The first type parameter is the `Cursor` trait. This trait governs how a bit
index maps to a bit position in the underlying memory. This parameter defaults
to the `BigEndian` type, which counts from the most significant bit first to the
least significant bit last. The `LittleEndian` type counts in the opposite
direction.

The second type parameter is the `BitStore` trait. This trait abstracts over the
Rust fundamental types `u8`, `u16`, and `u32`. On 64-bit targets, `u64` is also
available. This parameter defaults to `u8`, which acts on individual bytes.

These traits are both explained in the next section.

`&BitSlice<C: Cursor, T: BitStore>` is an immutable region of memory,
addressable at bit precision. This has all the inherent methods of Rust’s slice
primitive, `&[bool]`, and all the trait implementations. It has additional
methods which are specialized to its status as a slice of individual bits.

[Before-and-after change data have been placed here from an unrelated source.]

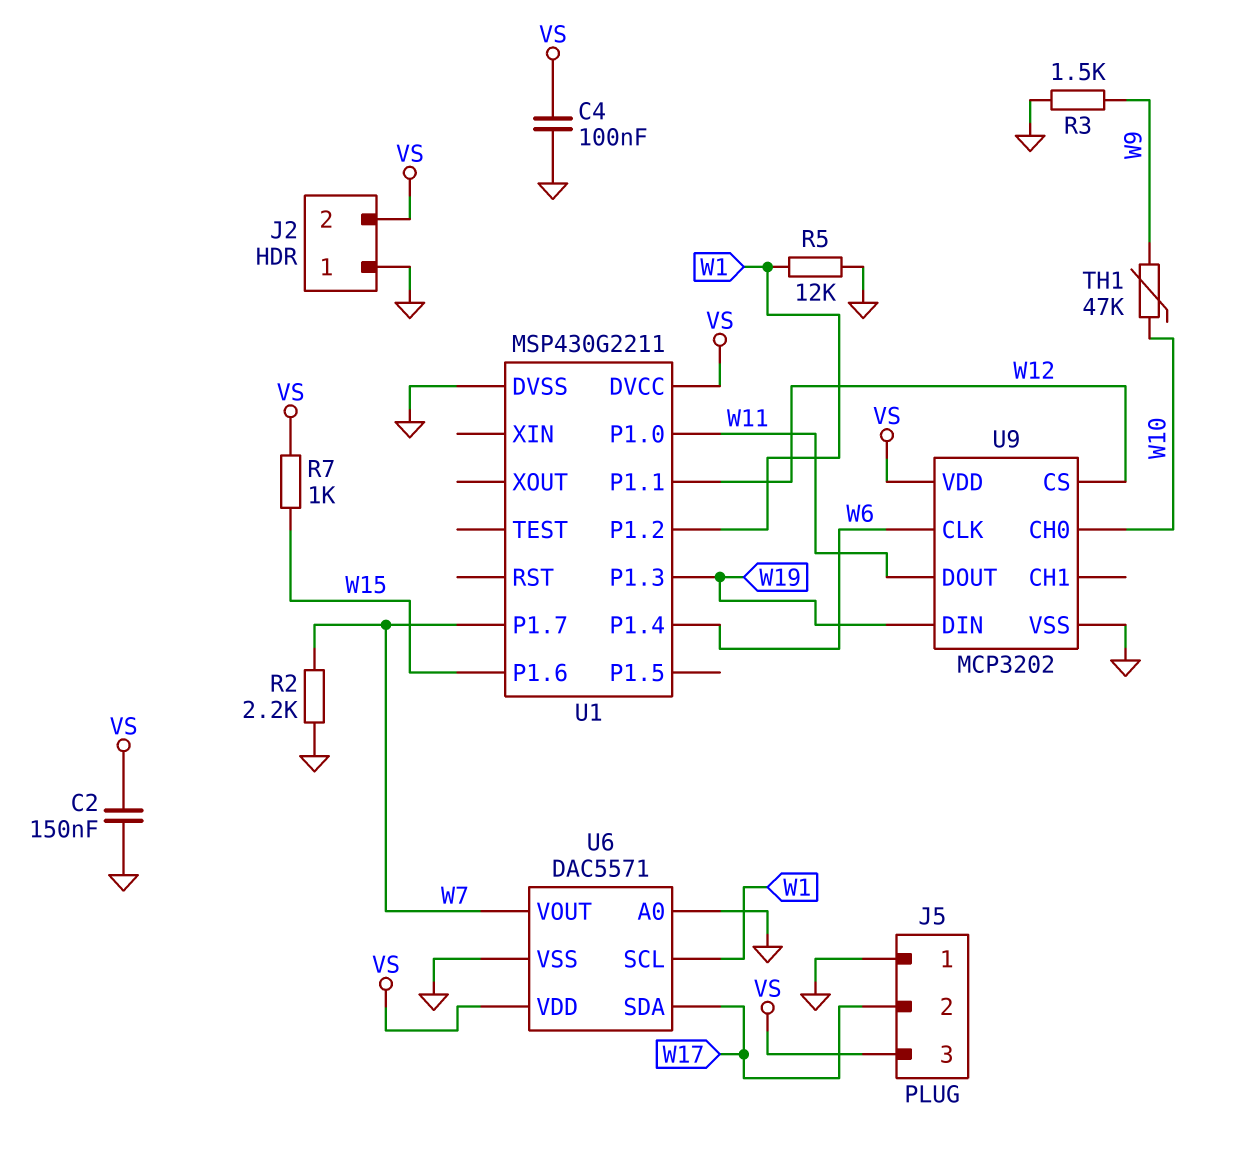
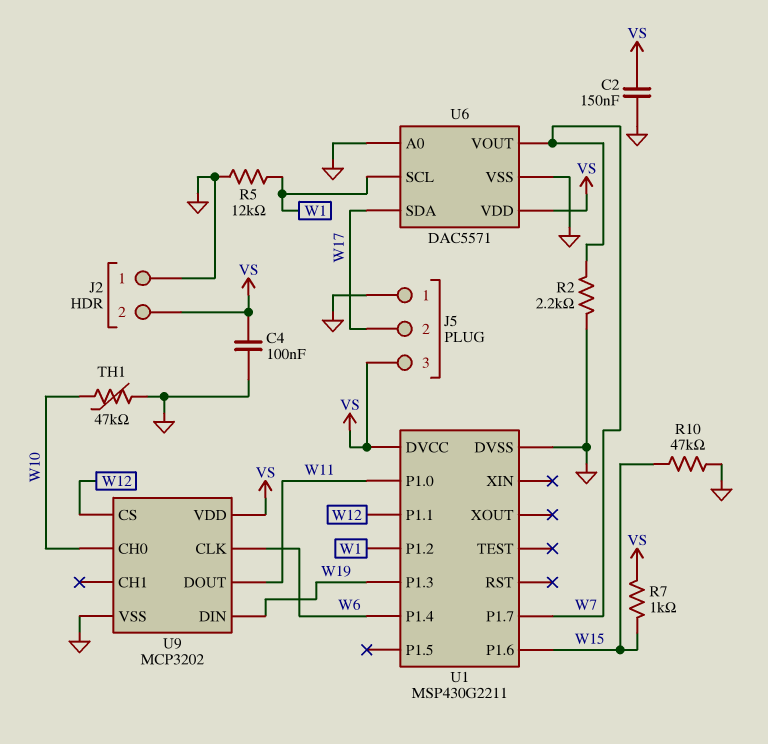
R3: 1.5k (GND, W9) -> none
R10: none -> 47k (GND, W15)
TH1: 47k (W9, W10) -> 47k (GND, W10)

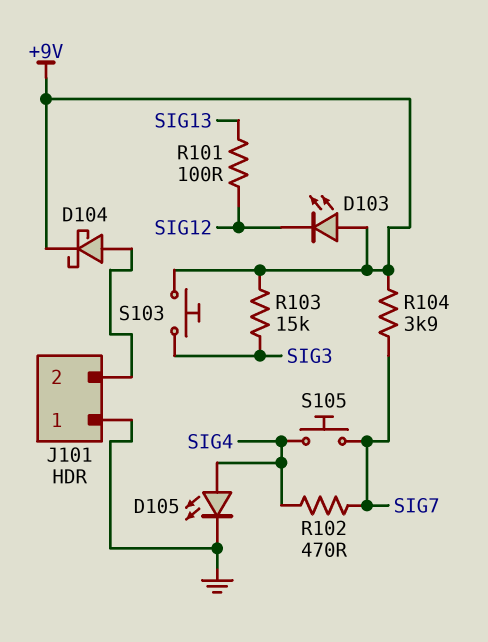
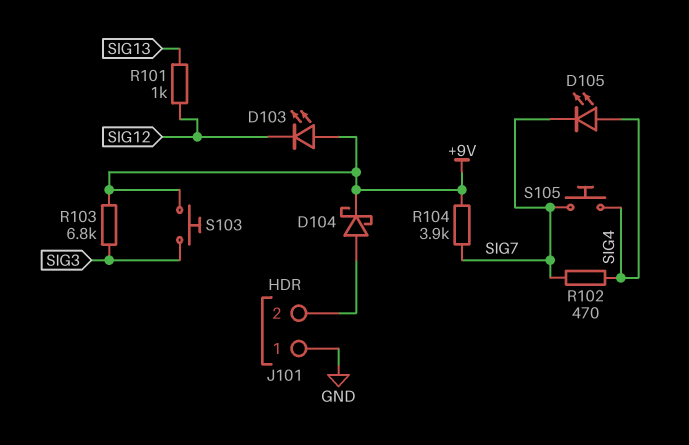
D105: LED (A SIG4, K GND) -> LED (A SIG4, K SIG7)
R101: 100 (SIG12, SIG13) -> 1k (SIG12, SIG13)
R103: 15k (+9V, SIG3) -> 6.8k (+9V, SIG3)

`&mut BitSlice<C: Cursor, T: BitStore>` is a mutable region of memory. This
functions identically to `&mut [bool]`, with the exception that `IndexMut` is
impossible: you cannot write `bitslice[index] = bit;`. This restriction is
sidestepped with the C++-style method `at`: `*bitslice.at(index) = bit;` is the
shim for write indexing.

The slice references have no restrictions on the alignment of their start or
end bits.

The owning references, described below, will always begin their slice aligned to
the edge of their `T: BitStore` type parameter. While this is not strictly
required by the implementation, it is convenient for ensuring that the
allocation pointer is preserved.

`BitBox<C: Cursor, T: BitStore>` is a `&mut BitSlice<C: Cursor, T: BitStore>` in
owned memory. It has few useful methods and no trait implementations of its own.
It is only capable of taking a bit slice into owned memory.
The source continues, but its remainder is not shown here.